2ABF. Off Lindum Road, Lincoln Standing outside the Usher Art Gallery is a 25 ft (8 m) cast iron lighting column supporting a post-top harp bracket and lantern with a bowl resembling the types seen fitted to some 1950s' British Thomson-Houston main road products; thus, it would have been designed to accommodate either a high-wattage GLS (incandescent tungsten filament) lamp, or a 250 - 400 Watt medium-pressure mercury vapour (MA/V) lamp, but today, could run a far greater variety of lamps. The lantern is likely to be a replacement for an earlier product, as the gallery opened in 1927, and the column may be of similar vintage.

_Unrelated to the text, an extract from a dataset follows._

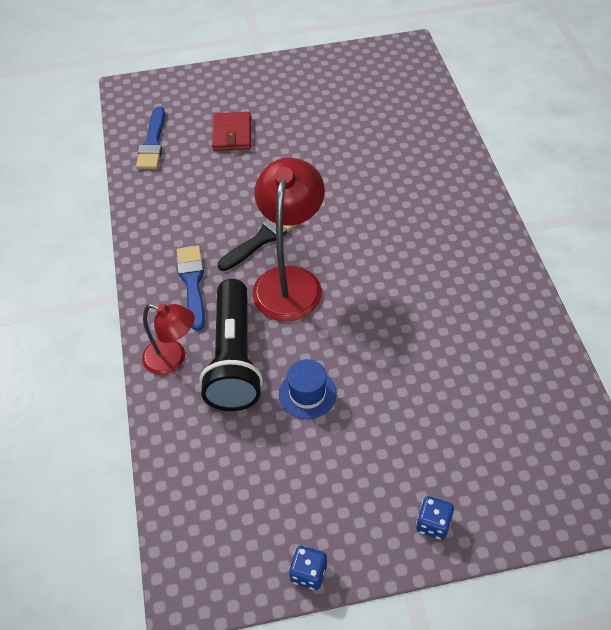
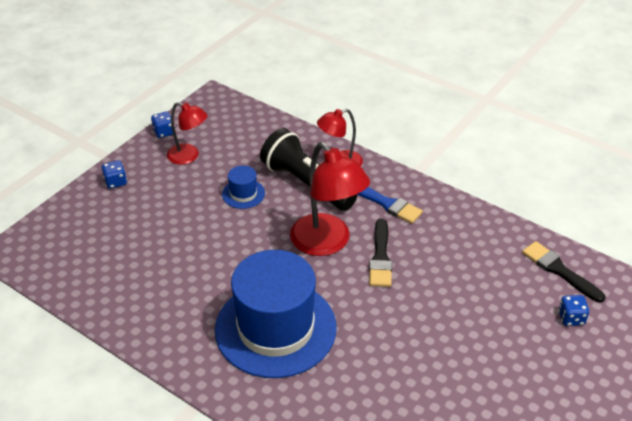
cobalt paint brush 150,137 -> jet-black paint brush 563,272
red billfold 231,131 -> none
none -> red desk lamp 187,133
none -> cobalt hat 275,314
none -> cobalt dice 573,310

The installation is pictured on a damp (but not rainy, contrary to how these pictures appear) September 2024 morning.

The main lantern body features a stepped canopy.

A banner advert for the adjacent gallery is positioned along the column shaft.

Such is the age of the column that ladder bars are cast into the top of it, owing to most maintenance at the time of its manufacture being conducted in this way.

The bowl appears to rely on two clips located within the underside of the canopy to be secured in normal operation.

A directional arrow indicating the main beam distribution is present on the underside of the bowl.

A narrow access door is provided in the column's ornate base section.